Have you reason to charge the prisoner with taking these articles that is spoke of? - Yes; the prisoner came into my house about one in the morning; the street door was left on the jar; he came in; nobody was there; and he hid himself down in the cellar; for he owned it himself; he lived with a neighbour opposite to us; I know him very well.

What business did he carry on? - He lived servant at a fishmonger's.

Your house was open when he came in? - The door was upon the jar.

How came that? - My niece went over the way; we have another shop; and I left the door open at nine in the evening; my niece came in almost directly; she did not stay above a quarter of an hour; we saw nothing of the prisoner at that time, nor during that night; at one o'clock in the morning he came up in the chamber.

Did you see him? - No; but we felt him; he came and flung himself across the bed; we were in bed and in sleep; he demanded our money, and said, he came for money, and money he would have.

Did you lay alone? - No, my niece and me were in bed together.

Some person came and threw himself across the bed, and demanded your money? - Yes; I did not know his voice, but my niece did.

What happened after? - He went out after he had the money and the plate.

Did you give him any money? - Yes, I gave him about two guineas and a half, and two shillings, in a bag.

Did he take any thing else besides the two guineas and half-a guinea and two shillings? - Not that I know of besides the plate.

Did you see him take the plate? - No, I did not, but I lost that quantity of plate I have mentioned, and it was found upon him; then he left the room and went down stairs; I asked him how I should get out; he said, I shall lock the door, and will put over the key for you to come out; I went out and called in the watchman, and the things were gone.

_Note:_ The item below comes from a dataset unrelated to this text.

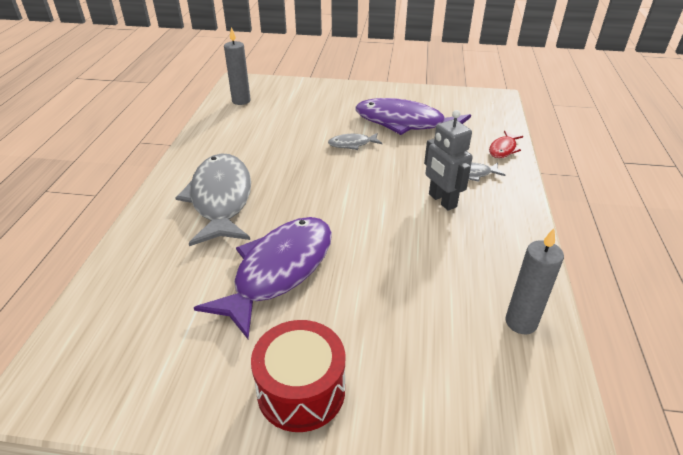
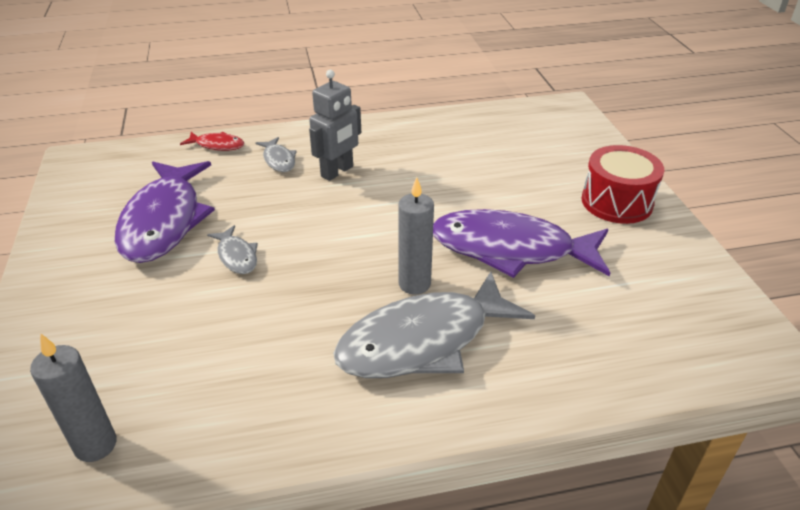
camera: 110 degrees left, 0 degrees up
(521, 322) = (473, 123): grey candle -> grey candle (414, 284)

Then he left your house without discovering who the person was? - Yes, we got up and struck a light, and went down into the market and called the watchman, who came up.

Did you make any discovery? - None at all, only we lost our property; nobody was in the house when the watchman came; nothing more happened in the course of that night.

Mr. Garrow. You are a single woman, you have never been married? - No.

MARY YOUNG, the younger, sworn.

I am niece to the prosecutrix, she lives in Leadenhall-market, and I live withher; on the 8th of April last, about a quarter before one, as near as I can recollect, we were in a dose, not in sound sleep, and somebody came on the bed, rushed on my arm; and I cried, oh dear! who be you, how came you here? the answer was, be still, and I will not hurt you; that was repeated two or three times; I cried, which way did you come in? and he said no matter; but he had that about him that would do for us, if we made any resistance, for he never went out without a pistol or hanger; but he would not hurt us if we were still.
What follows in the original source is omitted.